Вот там-то однажды в полдень, лет двадцать назад, мы играли с одним из неизвестных мне друзей Уэллса, которого, как говорили, ждет большое будущее, если лейбористская партия одержит победу. Он был журналист, нигде не служил, и, хотя пользовался некоторым влиянием в лейбористских кругах, заезжий американец никогда о нем не слышал. Он был довольно высок, красив на манер путешественника-сердцееда образца 1890 года и прескверно играл в хэндбол. Он топтался в сарае, неуклюжий, с плоскими стопами, а его большие теннисные туфли шлепали по дощатому настилу, словно ласты.

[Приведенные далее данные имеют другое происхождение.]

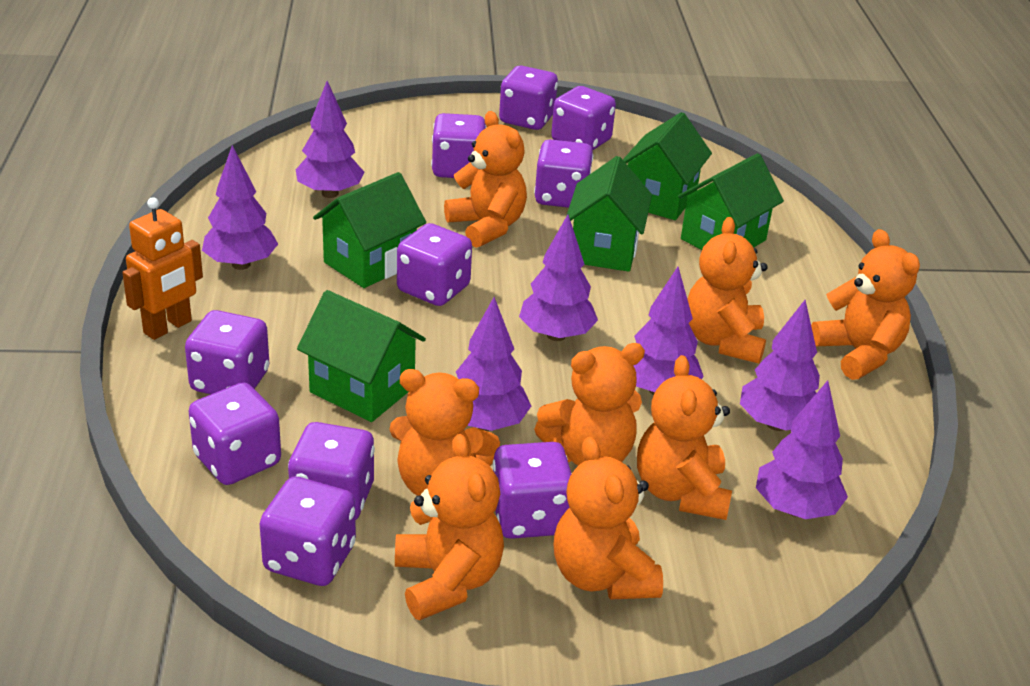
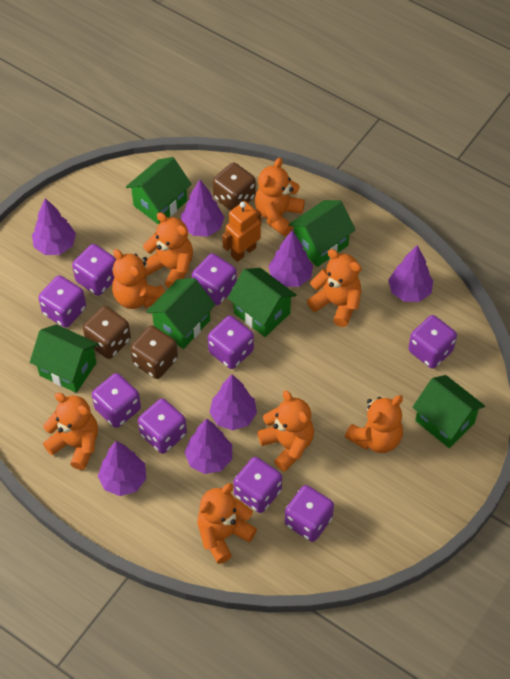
brown dice: 0 -> 3
green house: 5 -> 6
purple dice: 10 -> 9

Во время перерывов в игре он не высказывал никаких интересных мыслей, так что я решительно отказался поверить в его предсказание, будто Уэллса ждет слава.
Этого человека звали Рамсей Макдональд.[3]
В тот вечер мы разыгрывали дьявольски остроумные шарады, и Уэллс преуспевал в этом как ни один из существовавших на свете романистов, кроме не столь уж непохожего на него коллеги — Чарльза Диккенса. Интересно, случайность ли это?
Стало общим местом сравнивать живущих писателей с Диккенсом: «Мистер Верной Шмидт, автор популярных «Рассказов Бронко Брауна», — это Диккенс западной части штата Южная Дакота». Но между Диккенсом и Уэллсом действительно существует связь, и она становится тем очевиднее, чем больше о ней размышляешь.
Возможно, что Уэллс никогда не читал «Дэвида Копперфильда», и, разумеется, нельзя говорить, что роман этот «повлиял» на него, но рассказ Дэвида Копперфильда о его первом годе в Лондоне так напоминает начало «Тоно Бенге», что, вспоминая их, читатель начинает путаться. Юмор, страсть, любовь к скучным, но очень милым людям, ненависть к жестокости, наслаждение от самого процесса повествования или от неожиданного звучания внешне обычной фразы — все это присуще как Диккенсу, так и Уэллсу. Если Диккенс превосходил его какой-то необъяснимой магической силой воображения, то Уэллс лучше знал внутренние мотивы поведения человека, глубже понимал грозящую миру опасность саморазрушения и, кроме того, был менее склонен к сентиментальности. Возможно, что для нас сегодня из них двоих значительнее Уэллс и выше него только Толстой и Достоевский.
Если бы я мог поговорить с вами еще раз, Герберт!